# Feature Selection: Random Forests

In this section, I will cover feature selection by tree based machine learning algorithms
derived feature importance. 

### Decission trees 

- Most popular machine learning algorithms
- Highly accurate
- Good generalization (low overfitting)
- Interpretability

Random forests and decision trees in general are very popular machine learning algorithms.

They are so successful because they provide in general a good predictive performance, low overfitting and easy interpretability. 

This interpretability is given by the fact that it is straight forward to derive the importance of each variable on the tree decision. In other words, it is easy to compute how much each variable contributes to the decision. 

![](../imgs/decisiontree.png)

An ensemble of decision trees like random forests are a collection of single decision trees.

Each tree is a series of questions if you want, based on different features of the data set.

For each feature, a question is formulated so that the answer to your question leads to the highest possible decrease of impurity, or in other words, to the best possible separation of classes into groups that contain only one class or at least the majority of one class. 

At each node, this is at each question, the tree divides the dataset into two buckets each of them hosting observations that are more similar among themselves and different from the observations in the other bucket.

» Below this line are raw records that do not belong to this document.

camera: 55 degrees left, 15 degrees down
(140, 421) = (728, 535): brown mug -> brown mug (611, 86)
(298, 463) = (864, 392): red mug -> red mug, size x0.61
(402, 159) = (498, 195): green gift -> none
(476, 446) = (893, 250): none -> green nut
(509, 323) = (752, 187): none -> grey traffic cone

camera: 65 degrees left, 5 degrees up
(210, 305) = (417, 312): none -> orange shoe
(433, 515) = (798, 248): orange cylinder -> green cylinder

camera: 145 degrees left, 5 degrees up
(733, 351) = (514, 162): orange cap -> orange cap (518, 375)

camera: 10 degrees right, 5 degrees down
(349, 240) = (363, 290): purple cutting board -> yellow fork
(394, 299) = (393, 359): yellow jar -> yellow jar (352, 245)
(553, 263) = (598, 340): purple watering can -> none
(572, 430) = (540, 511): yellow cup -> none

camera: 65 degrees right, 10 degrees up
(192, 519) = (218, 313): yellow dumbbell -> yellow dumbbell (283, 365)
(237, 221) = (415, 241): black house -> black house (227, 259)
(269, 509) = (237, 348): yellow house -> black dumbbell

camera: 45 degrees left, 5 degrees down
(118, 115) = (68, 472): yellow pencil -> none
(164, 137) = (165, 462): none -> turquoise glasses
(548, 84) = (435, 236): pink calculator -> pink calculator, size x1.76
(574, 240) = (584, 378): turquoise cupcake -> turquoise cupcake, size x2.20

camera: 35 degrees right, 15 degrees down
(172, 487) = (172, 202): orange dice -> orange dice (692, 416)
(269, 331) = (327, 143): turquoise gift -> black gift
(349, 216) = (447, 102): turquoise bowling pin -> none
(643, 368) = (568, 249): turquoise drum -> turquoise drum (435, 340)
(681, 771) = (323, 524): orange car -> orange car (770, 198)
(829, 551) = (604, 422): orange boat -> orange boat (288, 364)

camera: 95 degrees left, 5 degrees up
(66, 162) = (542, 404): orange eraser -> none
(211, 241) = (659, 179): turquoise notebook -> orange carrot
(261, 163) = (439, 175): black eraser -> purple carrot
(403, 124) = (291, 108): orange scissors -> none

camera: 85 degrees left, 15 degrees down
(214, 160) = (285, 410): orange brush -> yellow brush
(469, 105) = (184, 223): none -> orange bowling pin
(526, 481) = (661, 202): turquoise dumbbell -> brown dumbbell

Therefore the importance of each feature is derived by how pure each of the buckets is. 

For classification, the measure of impurity is either to Gine any or the information gain or Entropy. 

For regression, the measure of impurity is the variance. 

Therefore when training a tree, it is possible to compute how much each feature decreases the impurity or in other words, how good the feature is at separating the classes. The more a feature decreases the impurity the more important the feature is.

Features selectors at higher nodes lead typically to the greater gains in purity and are therefore the most important ones.

### RANDOM FOREST IMPORTANCE

- Random Forests consist of several hundreds of individuals decission trees
- The impurity decreases for each feature is averaged across tress

#### Limitations

- Correlated features show equal or similar importance
- Corrleated features importance is lower than the real importance, determined when tree is built in absence of correlated counterparts
- Highly cardinal variables show greater importance (trees are biased to this type of variables)


Random forest consist of 4 to 12 hundred of decision trees. Each of them built over a random extraction of the observations from the dataset and a random extraction
of the features.

Not every tree sees all the features or all the observations and this guarantees that the trees are
decorrelated and therefore less prone to overfitting.


Each tree is also a sequence of yes-no questions based on a single combination of features. In random forest, the impurity decrease from each feature can be average across all the trees to determine the final importance of the variable.

A few things to keep in mind though, when examining feature importance by using tree based methods.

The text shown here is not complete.